IMID-JAK Pearls from Dr Ruth Ann Vleugels

At the Interdisciplinary Autoimmune Summit, Ruth Ann Vleugels, MD, MPH, MBA, presented “Strategies for Improving IMID Outcomes: The Potential of JAK Inhibitors,” sharing a number of pearls when it comes to utilizing Janus kinase (JAK) inhibitors for the treatment of immune-mediated inflammatory diseases (IMIDs).

JAK inhibitors have a growing application in rheumatology, dermatology, and gastroenterology as effective therapies for IMIDs. The current JAK inhibitors available and approved indications include

  • Tofacitinib: rheumatoid arthritis (RA), psoriatic arthritis, ulcerative colitis, polyarticular juvenile idiopathic arthritis
  • Baricitinib: RA
  • Upadacitinib: RA

Further, JAK inhibitors have numerous clinical trials or case studies for efficacy in dermatomyositis, psoriasis, alopecia areata (AA), vitiligo, atopic dermatitis (AD), lupus, sclerosis, and sarcoidosis. Dr Vleugels highlighted many examples from the literature in between real case images from her practice.

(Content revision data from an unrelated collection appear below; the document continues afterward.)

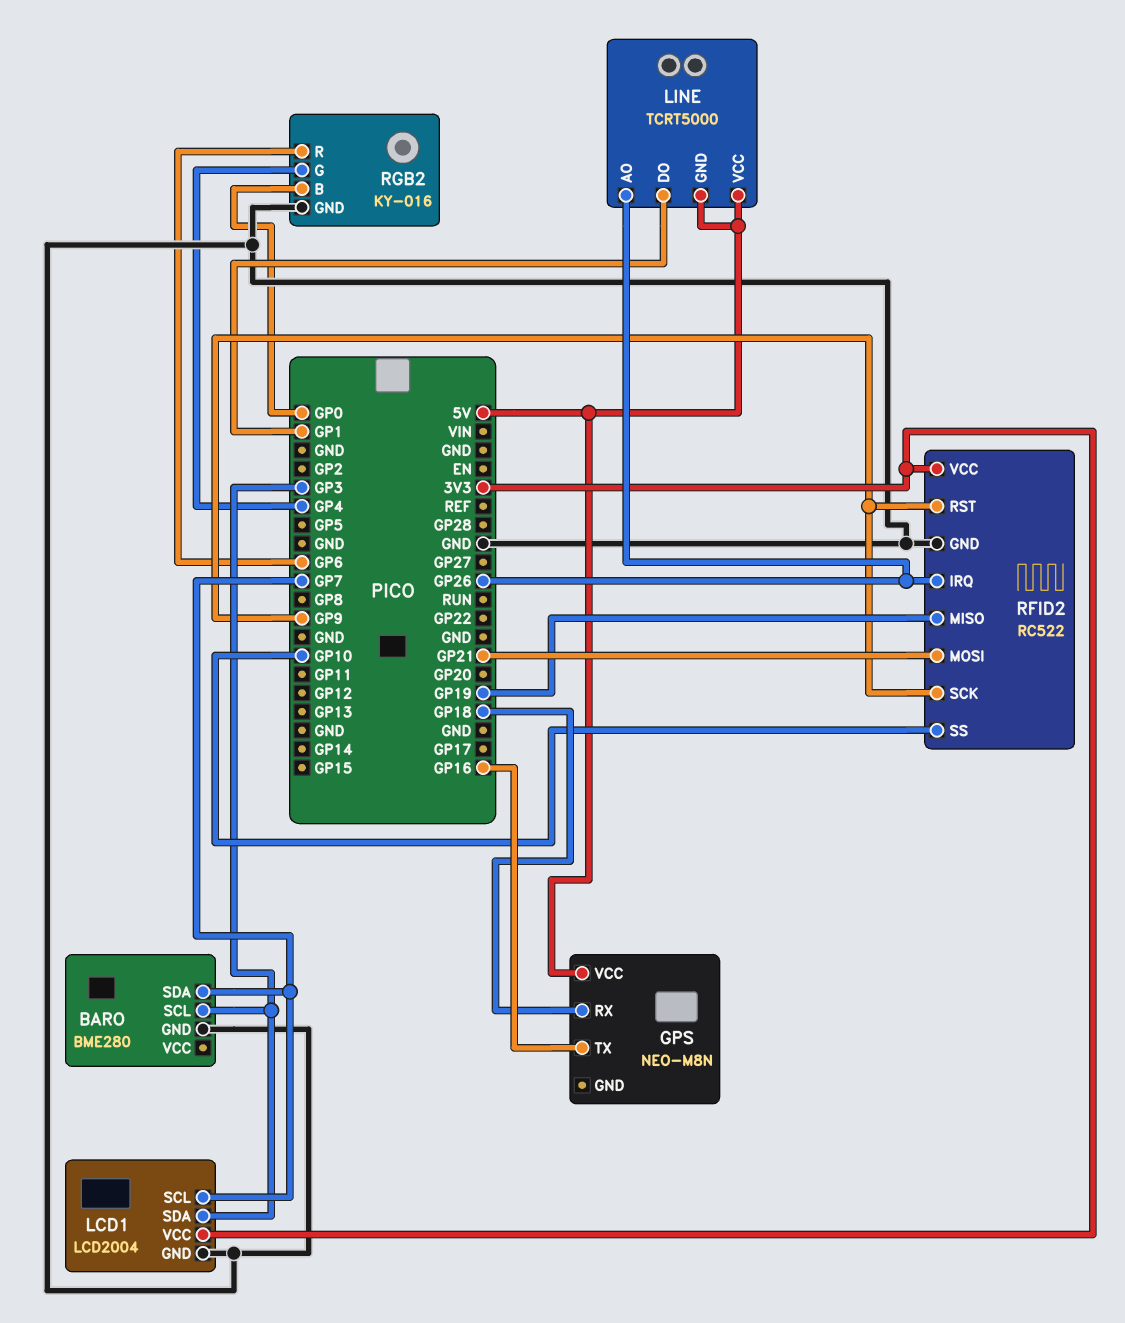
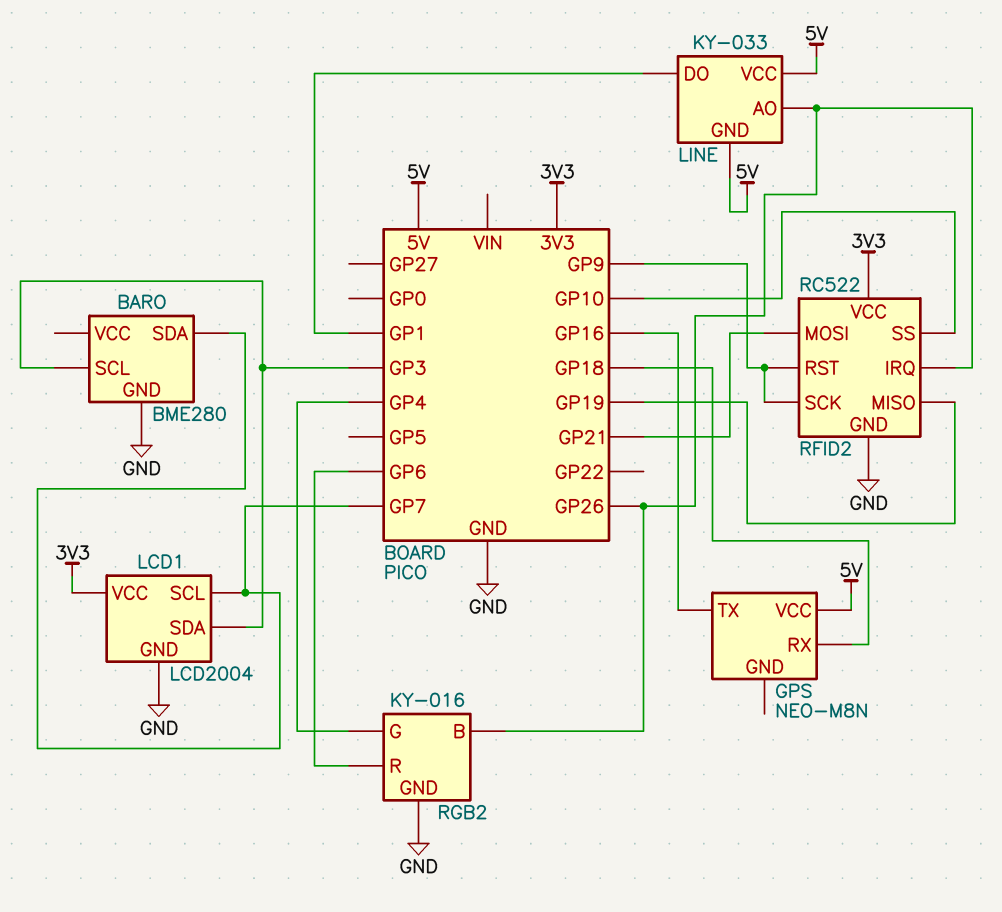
LINE: TCRT5000 -> KY-033
RGB2 pin B: GP0 -> GP26

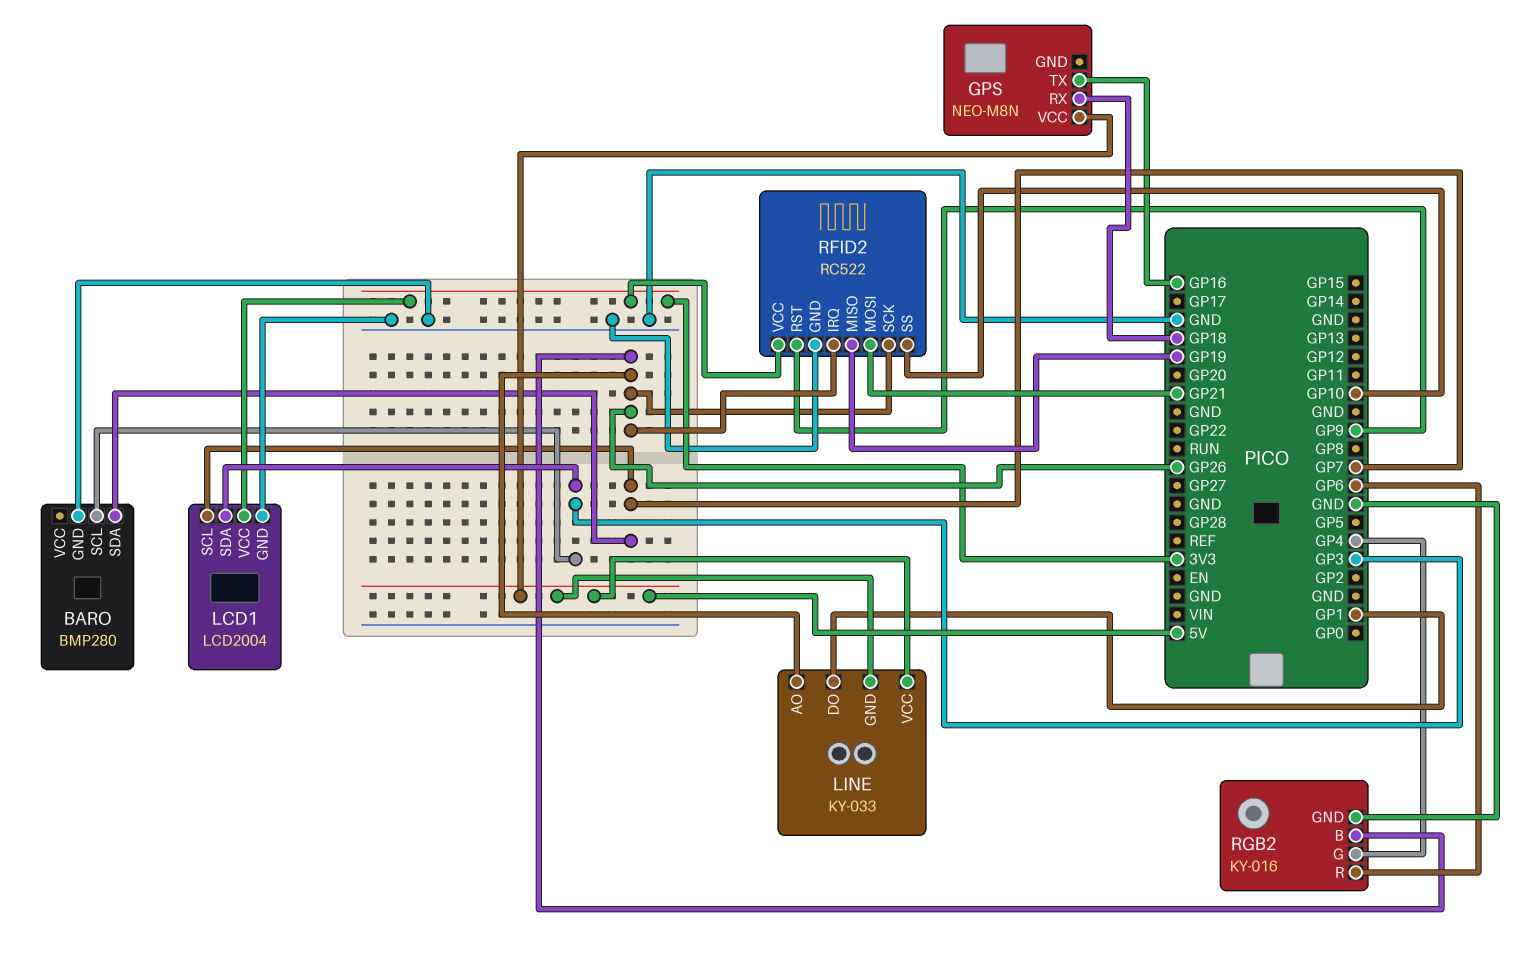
BARO: BME280 -> BMP280
RFID2 pin SCK: GP9 -> GP26

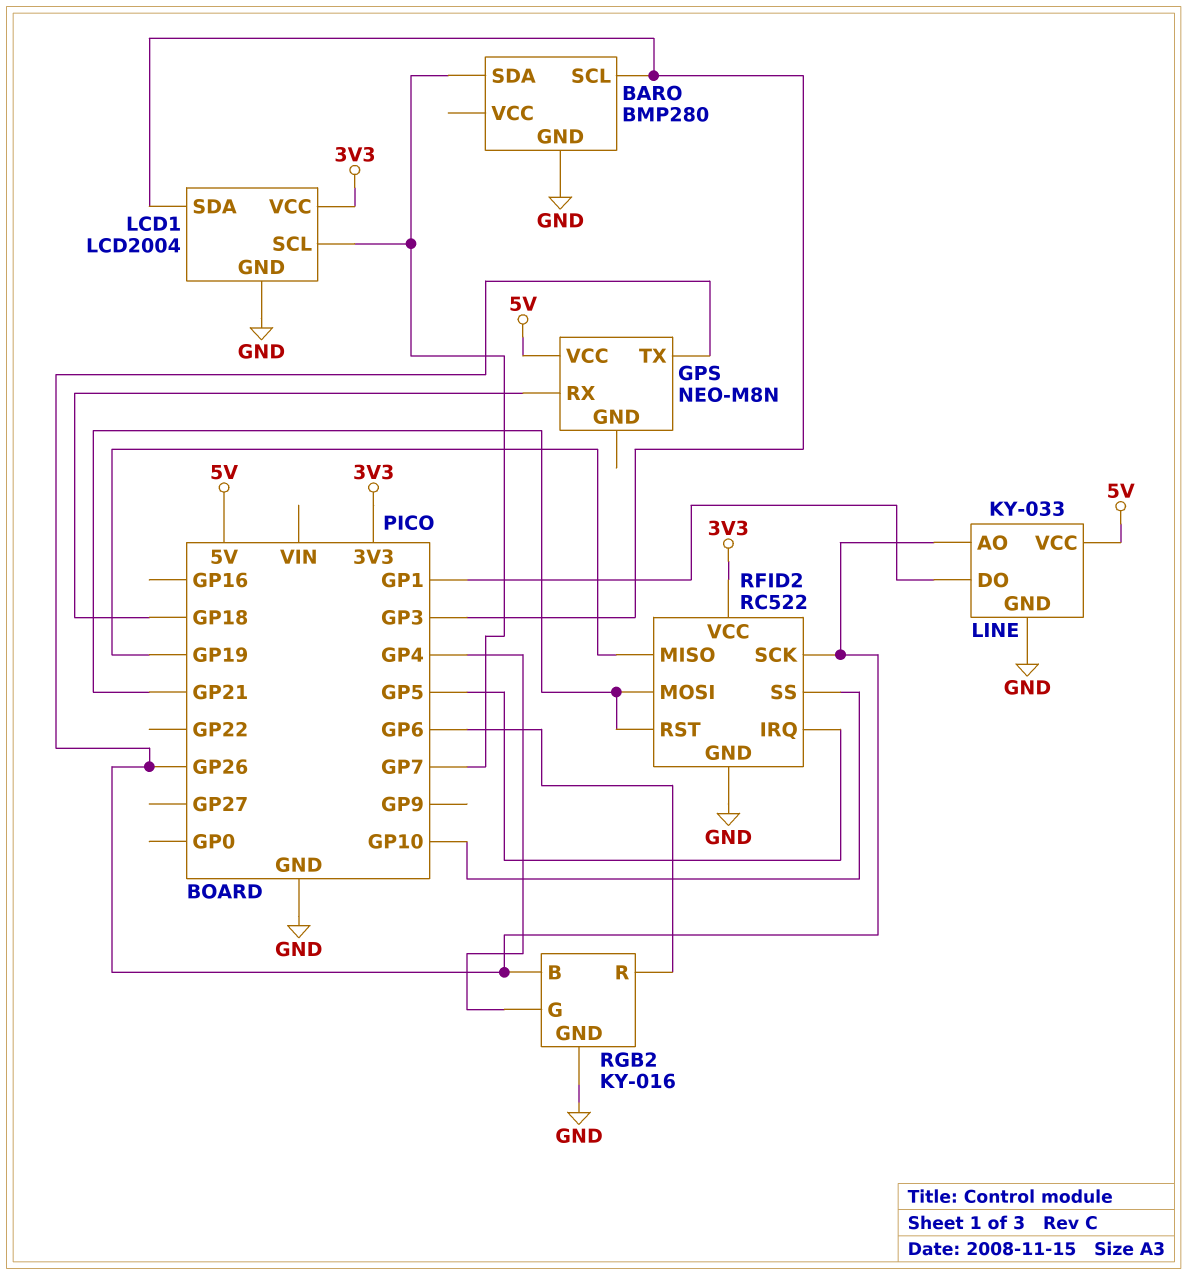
GPS pin TX: GP16 -> GP26
LINE pin GND: 5V -> GND
RFID2 pin IRQ: GP26 -> GP5
RFID2 pin RST: GP9 -> GP21

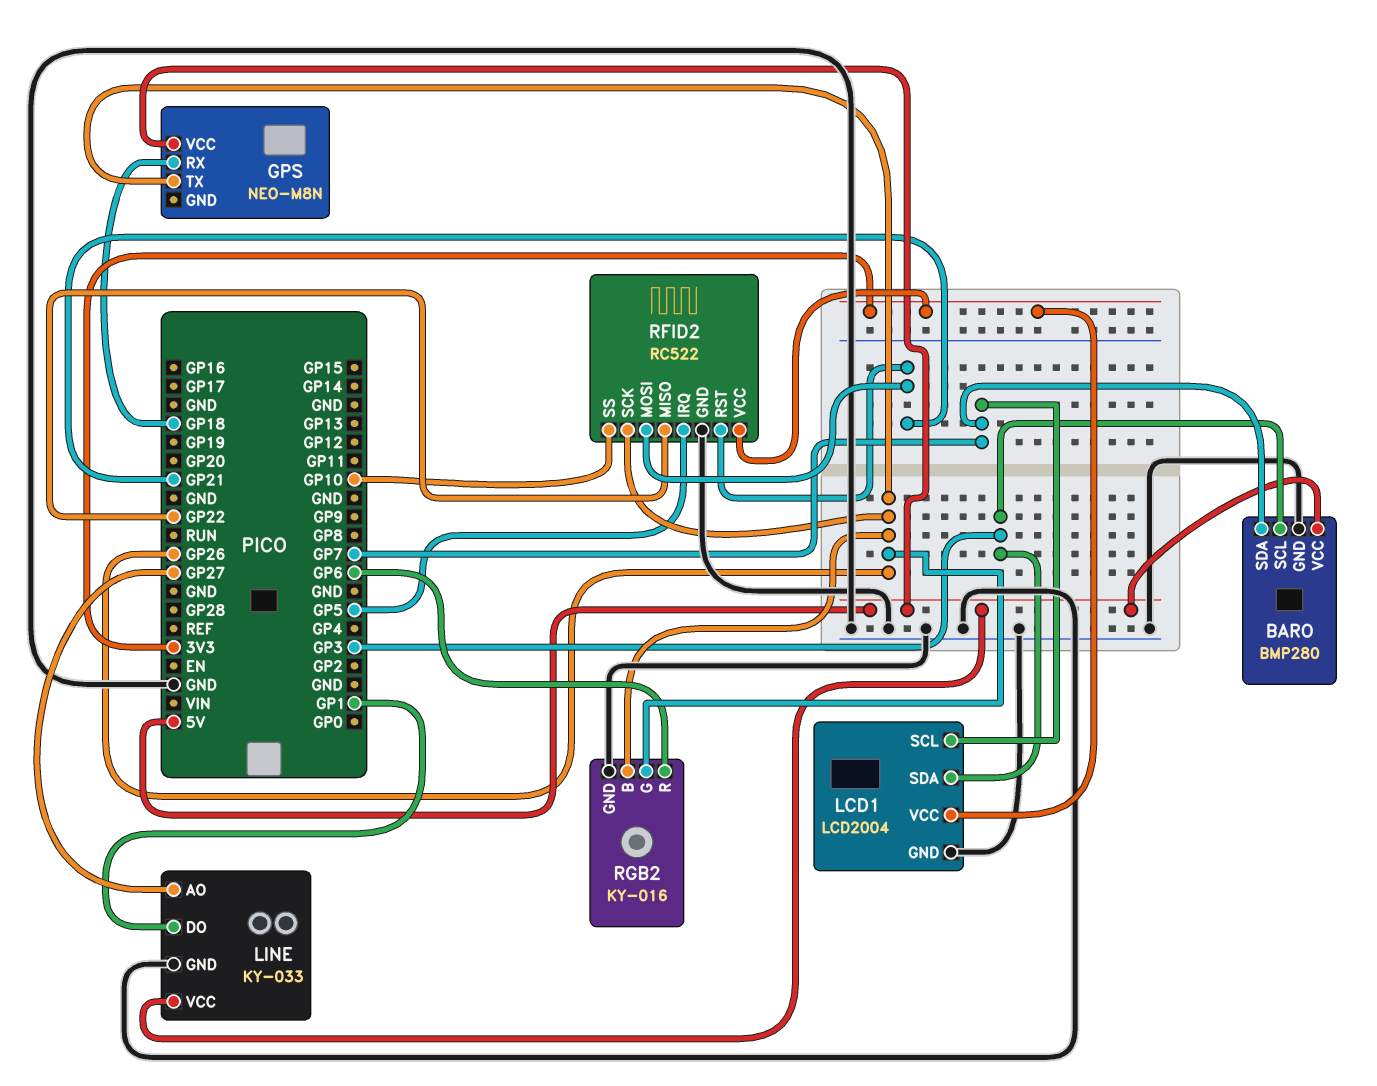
BARO pin VCC: none -> 5V
LINE pin AO: GP26 -> GP27
RFID2 pin MISO: GP19 -> GP22
RGB2 pin G: GP4 -> GP26

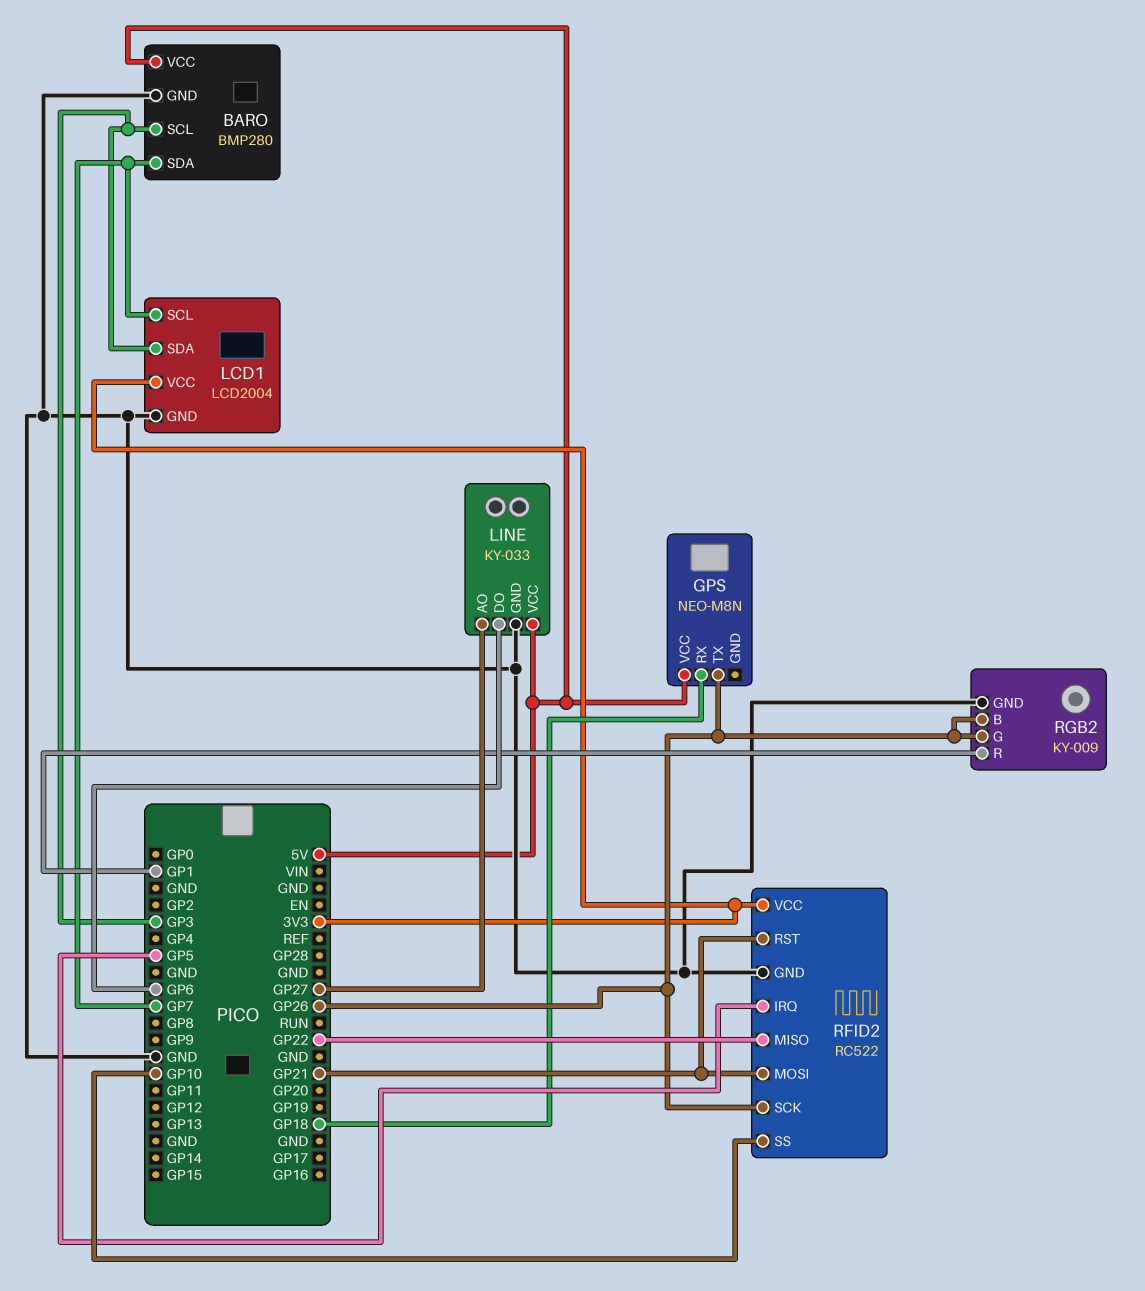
LINE pin DO: GP1 -> GP6
RGB2: KY-016 -> KY-009
RGB2 pin R: GP6 -> GP1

When it comes to adverse events, JAK inhibitors do have some safety concerns. There is a clear signal for herpes zoster, to which providers should “consider adding a shingles vaccine or looking at varicella zoster virus titers,” said Dr Vleugels. Another serious concern is venous thromboembolic events, which may be a class effect for patients with RA, as the data are still limited in other diseases. Further, compared with TNF inhibitors, JAK inhibitors show consistently lower risks of tuberculosis reactivation and serious infection; however, there is increased concern regarding higher risk of malignancy, though more research is needed to better define the risks.

In the post-presentation Q&A with Mital Patel-Cohen, MD, Dr Patel-Cohen shared several audience questions regarding specific disease combinations, such as RA and lupus or AD and hidradenitis suppurativa. Dr Vleugels responded that JAK inhibitors can provide relief for patients with multiple comorbidities. This may be because of JAKs applying inhibition on a broader number of pathways, depending on its individual target (JAK1 vs JAK2 vs JAK3 vs TYK2).

In addition, when it comes to getting payer support and approval for JAK inhibitors, Dr Vleugels suggested paying attention to comorbid conditions, including mental health. Documentation of mental comorbidities or conditions that are currently FDA-approved indications (eg, RA with AA) can increase the likelihood of approval and coverage by an insurer.

However, as JAK inhibitors are still largely new therapeutic options, the current evidence in regard to safety should be heavily considered. Dr Patel-Cohen asked if there should be any concerns with clotting disorders, particularly in patients who have antiphospholipid syndrome. “Last year, I would’ve told you I was a little concerned but would just use caution through active testing and disease modifications,” said Dr Vleugels, “but recent data makes me a little more careful.” She added that she asks about family history of cardiovascular diseases and clotting disorders and smoking history, among others. Providers should follow complete blood count with differential, liver function tests, and cholesterol.

Reference
Vleugels RA. Strategies for Improving IMID Outcomes: The Potential of JAK Inhibitors. Presented at: Interdisciplinary Autoimmune Summit; April 15-18, 2021; virtual.